Did a relationship talk today. Walked away realizing that I really ought to have spent the entire 50 minutes having them practice the basic sentence we all need to know in order to solve conflict in relationships:
“When you say/do X, I feel Y.”
Not blame, not anger, just a statement of reality. It just happens to be true that “When you X, I feel Y.”
That sentence is the single one that you need to communicate with your partner when they’re doing something that hurts you.
If their response is anything other than, “Oh I see, what you’re saying is that when I X, you feel Y” (i.e., anything other than reflection that they understood and have empathy), then what you do is: repeat yourself.
“No, listen. I need you to understand this. I need you to understand that when you X, I feel Y.”
“But I –”
“I need to know that you heard this, and I can’t talk about anything else until I know that. When you X, I feel Y. Can you just say that back to me, so I know you heard it?”

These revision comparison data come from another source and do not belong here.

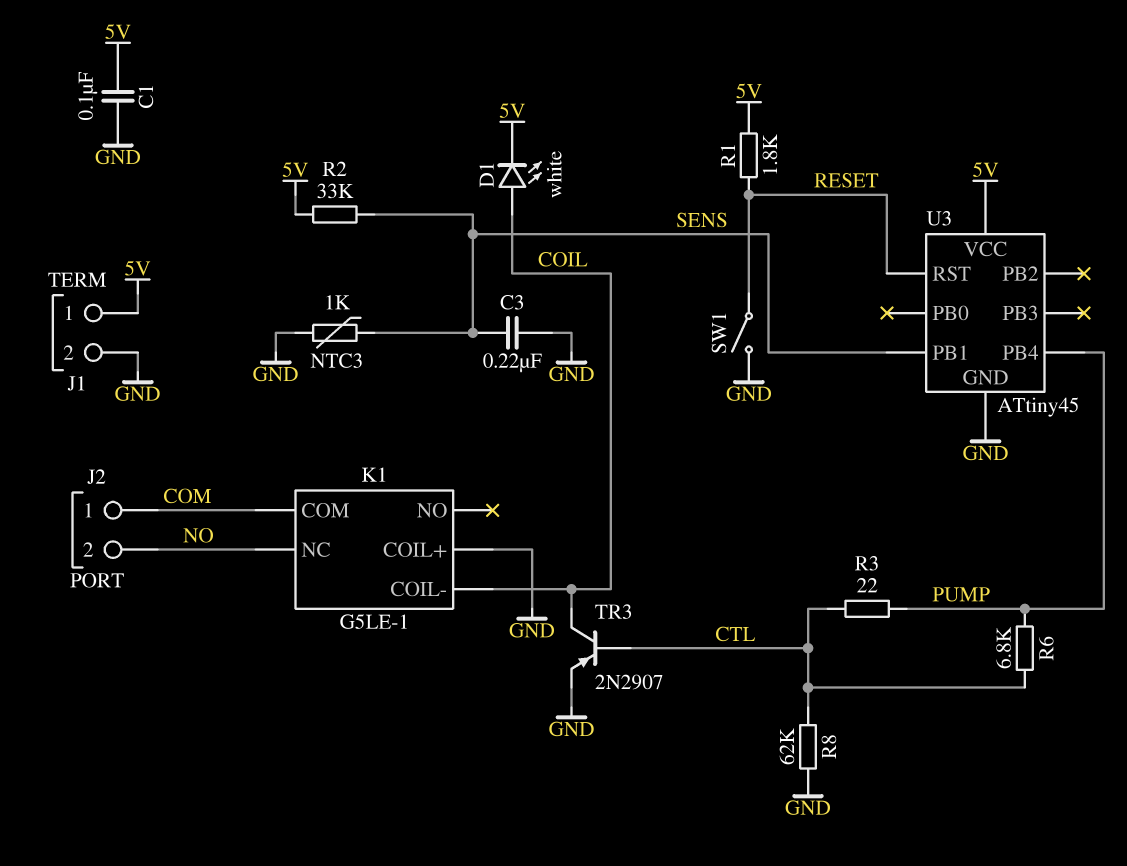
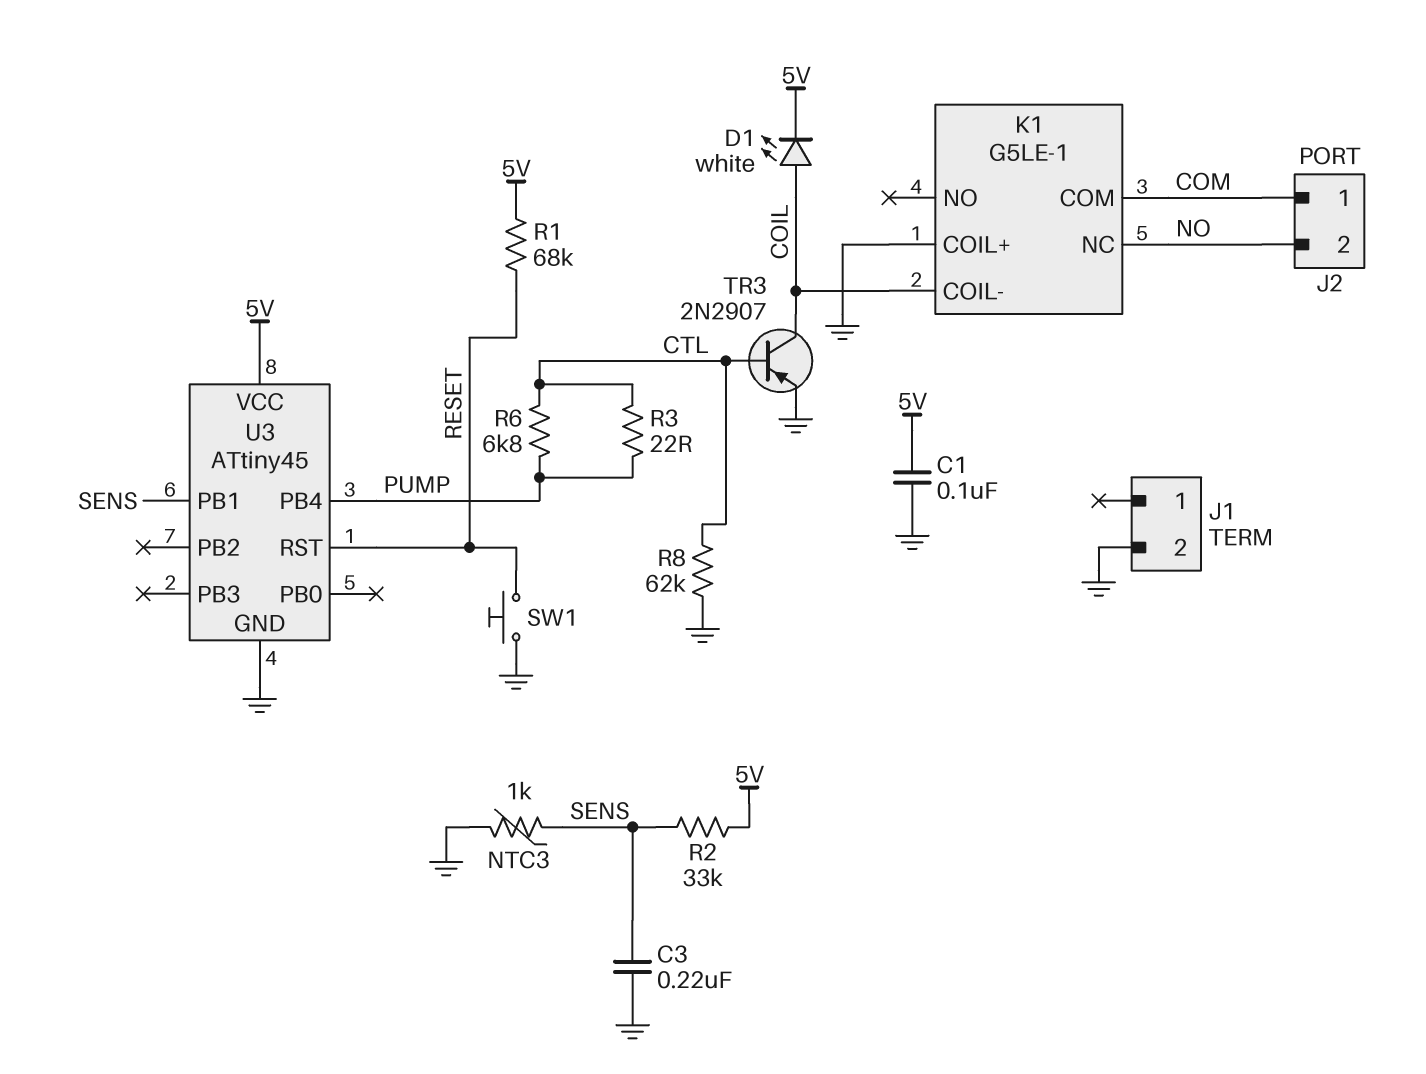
J1 pin 1: 5V -> none
R1: 1.8k (5V, RESET) -> 68k (5V, RESET)
SW1: switch (GND, RESET) -> button (GND, RESET)

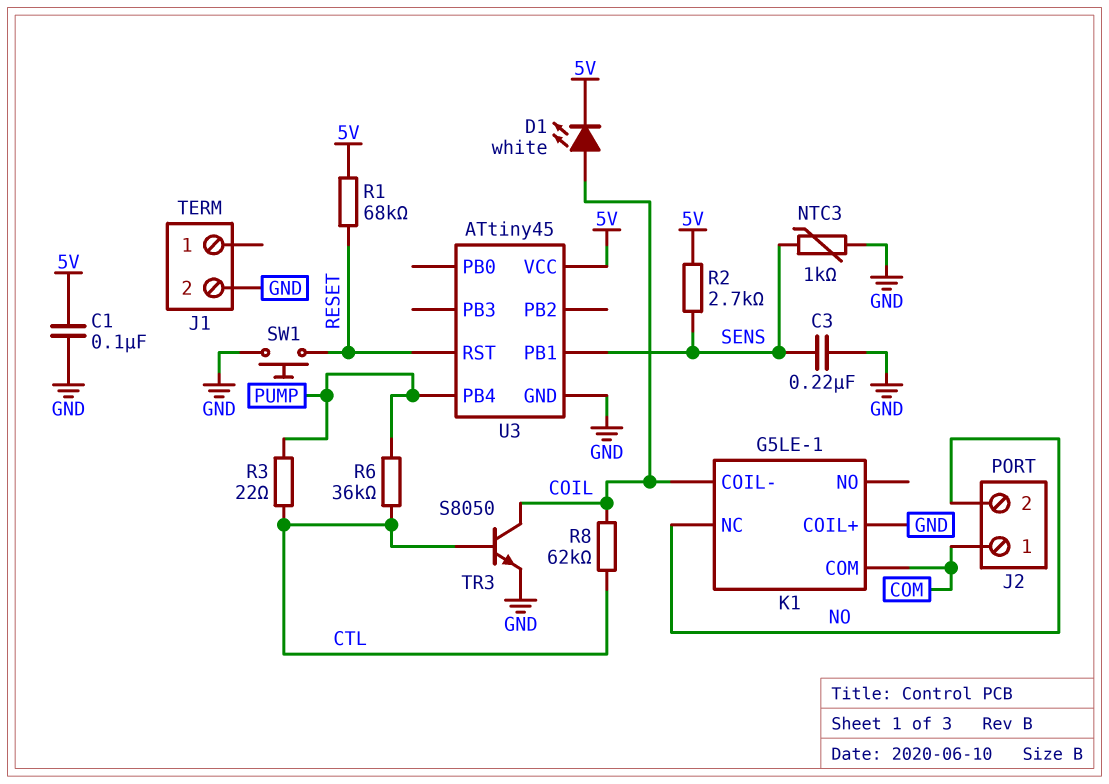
R2: 33k (5V, SENS) -> 2.7k (5V, SENS)
R6: 6.8k (CTL, PUMP) -> 36k (CTL, PUMP)
R8: 62k (CTL, GND) -> 62k (COIL, CTL)
TR3: PNP 2N2907 (B CTL, C COIL, E GND) -> NPN S8050 (B CTL, C COIL, E GND)

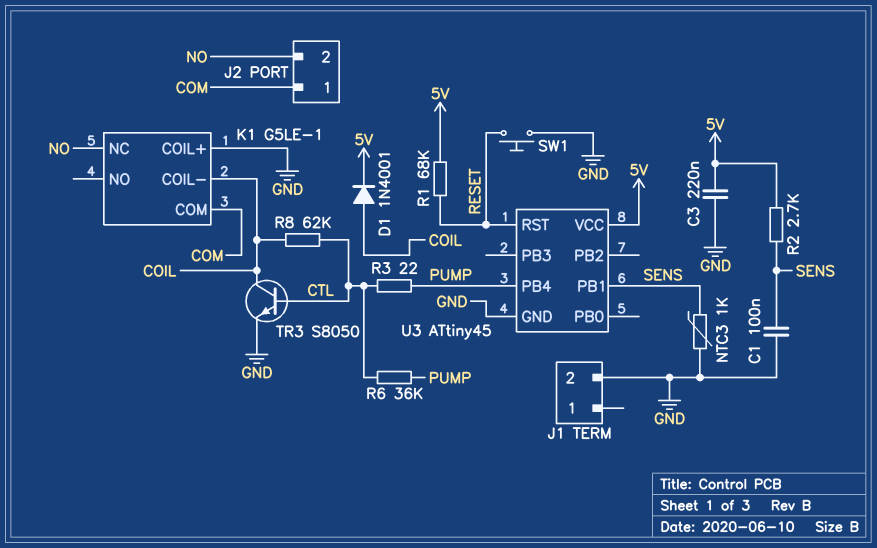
C1: 100nF (5V, GND) -> 100nF (GND, SENS)
C3: 220nF (GND, SENS) -> 220nF (5V, GND)
D1: LED white (A COIL, K 5V) -> diode 1N4001 (A COIL, K 5V)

“Of course I heard it. What I want to say is –”
“No. Listen. Please. I really need to hear you say it back, so that I know for sure you get what I’m saying.”
“You don’t think I understood?”
“I just need to hear you say it back to me. When you X, I feel Y.”
“When I X, you feel Y.”
“That’s right. When you X, I feel Y.”
“Well but that’s not my fault! You’re the one who…[whatever].”
“But the fact remains that when you X, I feel Y.”
”…Well… Well, what do you want me to do about it?”
And then you can figure that part out together. But it starts with knowing that your partner actually understands what the problem is.
The other key skill, of course, is being able to say, “When I X, you feel Y” too.